Cells must grow and duplicate their internal structures during interphase before they can divide during mitosis.
- Describe the events that occur during Interphase
- There are three stages of interphase: G1 (first gap), S (synthesis of new DNA ), and G2 (second gap).
- Cells spend most of their lives in interphase, specifically in the S phase where genetic material must be copied.
- The cell grows and carries out biochemical functions, such as protein synthesis, in the G1 phase.
- During the S phase, DNA is duplicated into two sister chromatids, and centrosomes, which give rise to the mitotic spindle, are also replicated.
- In the G2 phase, energy is replenished, new proteins are synthesized, the cytoskeleton is dismantled, and additional growth occurs.
- interphase: the stage in the life cycle of a cell where the cell grows and DNA is replicated
- sister chromatid: either of the two identical strands of a chromosome (DNA material) that separate during mitosis
- mitotic spindle: the apparatus that orchestrates the movement of chromosomes during mitosis
During interphase, the cell undergoes normal growth processes while also preparing for cell division. In order for a cell to move from interphase into the mitotic phase, many internal and external conditions must be met. The three stages of interphase are called G1, S, and G2 .

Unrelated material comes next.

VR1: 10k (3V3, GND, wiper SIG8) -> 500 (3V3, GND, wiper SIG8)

The Stages of Interphase and the Cell Cycle: The cell cycle consists of interphase and the mitotic phase. During interphase, the cell grows and the nuclear DNA is duplicated. Interphase is followed by the mitotic phase. During the mitotic phase, the duplicated chromosomes are segregated and distributed into daughter nuclei. The cytoplasm is usually divided as well, resulting in two daughter cells.
G1 Phase (First Gap)
The first stage of interphase is called the G1 phase (first gap) because, from a microscopic aspect, little change is visible. However, during the G1 stage, the cell is quite active at the biochemical level. The cell grows and accumulates the building blocks of chromosomal DNA and the associated proteins as well as sufficient energy reserves to complete the task of replicating each chromosome in the nucleus.

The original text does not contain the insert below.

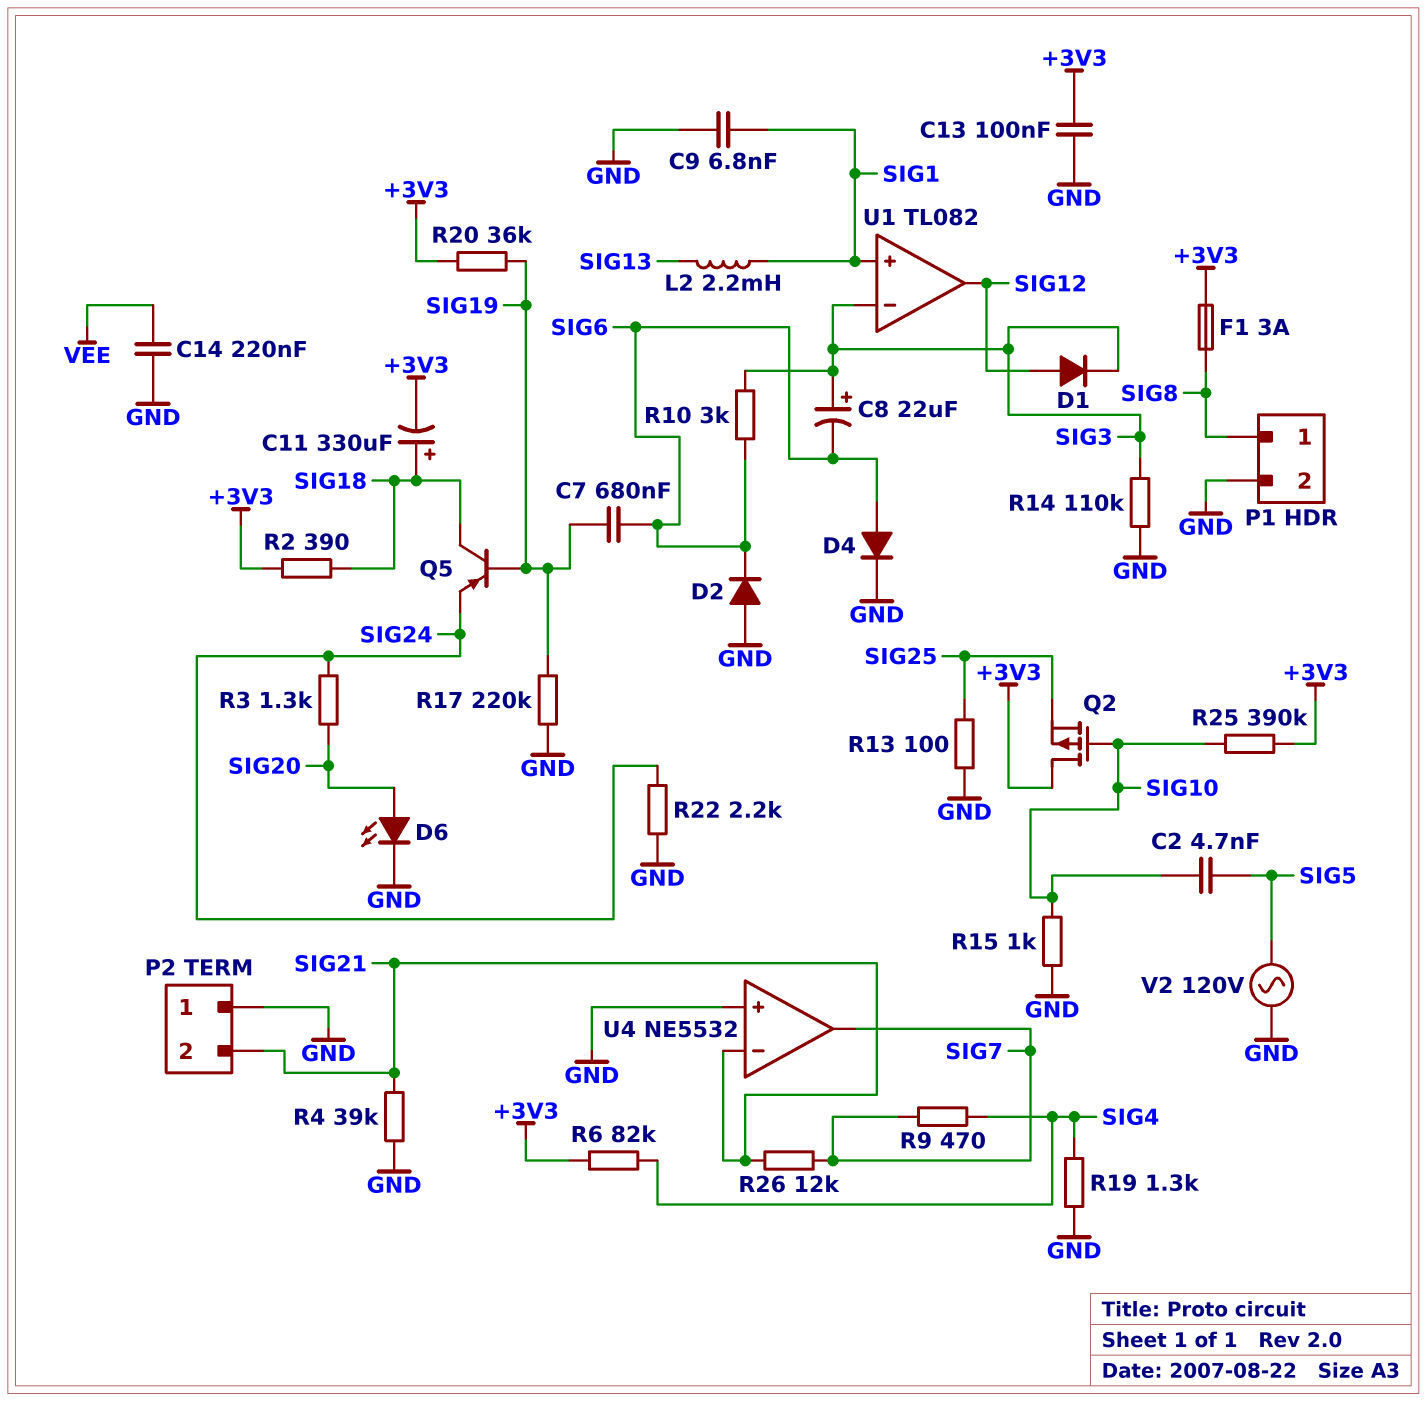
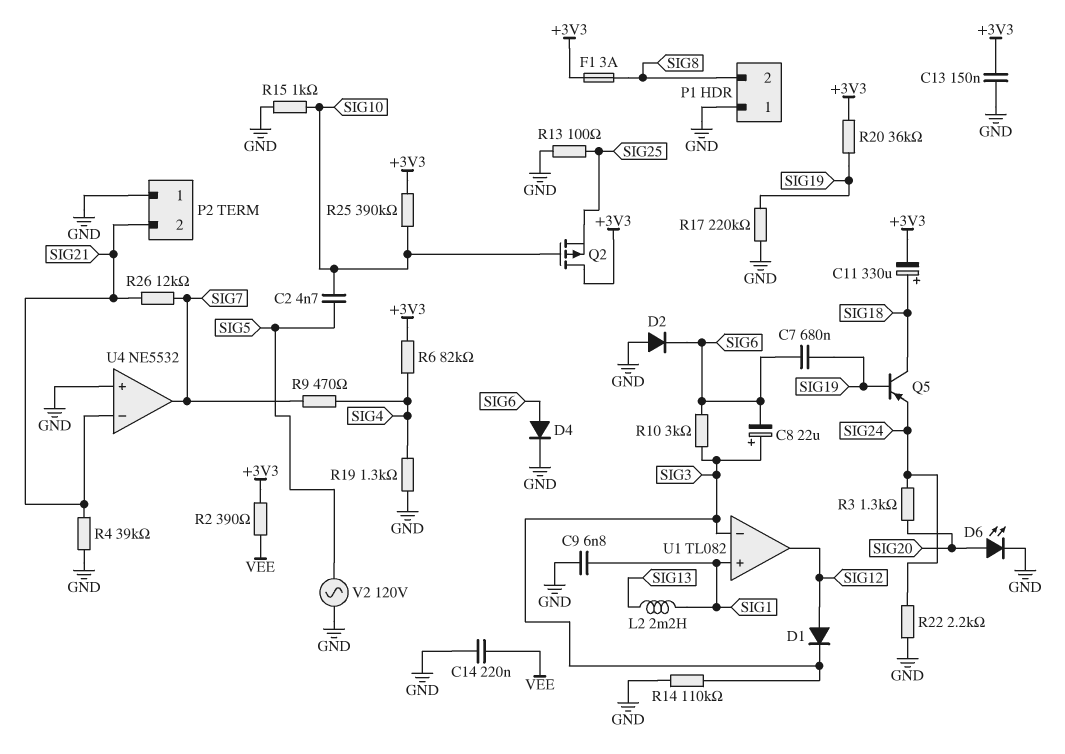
C13: 100nF (+3V3, GND) -> 150nF (+3V3, GND)
P1 pin 1: SIG8 -> GND
P1 pin 2: GND -> SIG8
R2: 390 (+3V3, SIG18) -> 390 (+3V3, VEE)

S Phase (Synthesis of DNA)
The synthesis phase of interphase takes the longest because of the complexity of the genetic material being duplicated. Throughout interphase, nuclear DNA remains in a semi-condensed chromatin configuration. In the S phase, DNA replication results in the formation of identical pairs of DNA molecules, sister chromatids, that are firmly attached to the centromeric region. The centrosome is duplicated during the S phase. The two centrosomes will give rise to the mitotic spindle, the apparatus that orchestrates the movement of chromosomes during mitosis. At the center of each animal cell, the centrosomes of animal cells are associated with a pair of rod-like objects, the centrioles, which are at right angles to each other. Centrioles help organize cell division. Centrioles are not present in the centrosomes of other eukaryotic species, such as plants and most fungi.
G2 Phase (Second Gap)
In the G2 phase, the cell replenishes its energy stores and synthesizes proteins necessary for chromosome manipulation. Some cell organelles are duplicated, and the cytoskeleton is dismantled to provide resources for the mitotic phase. There may be additional cell growth during G2. The final preparations for the mitotic phase must be completed before the cell is able to enter the first stage of mitosis.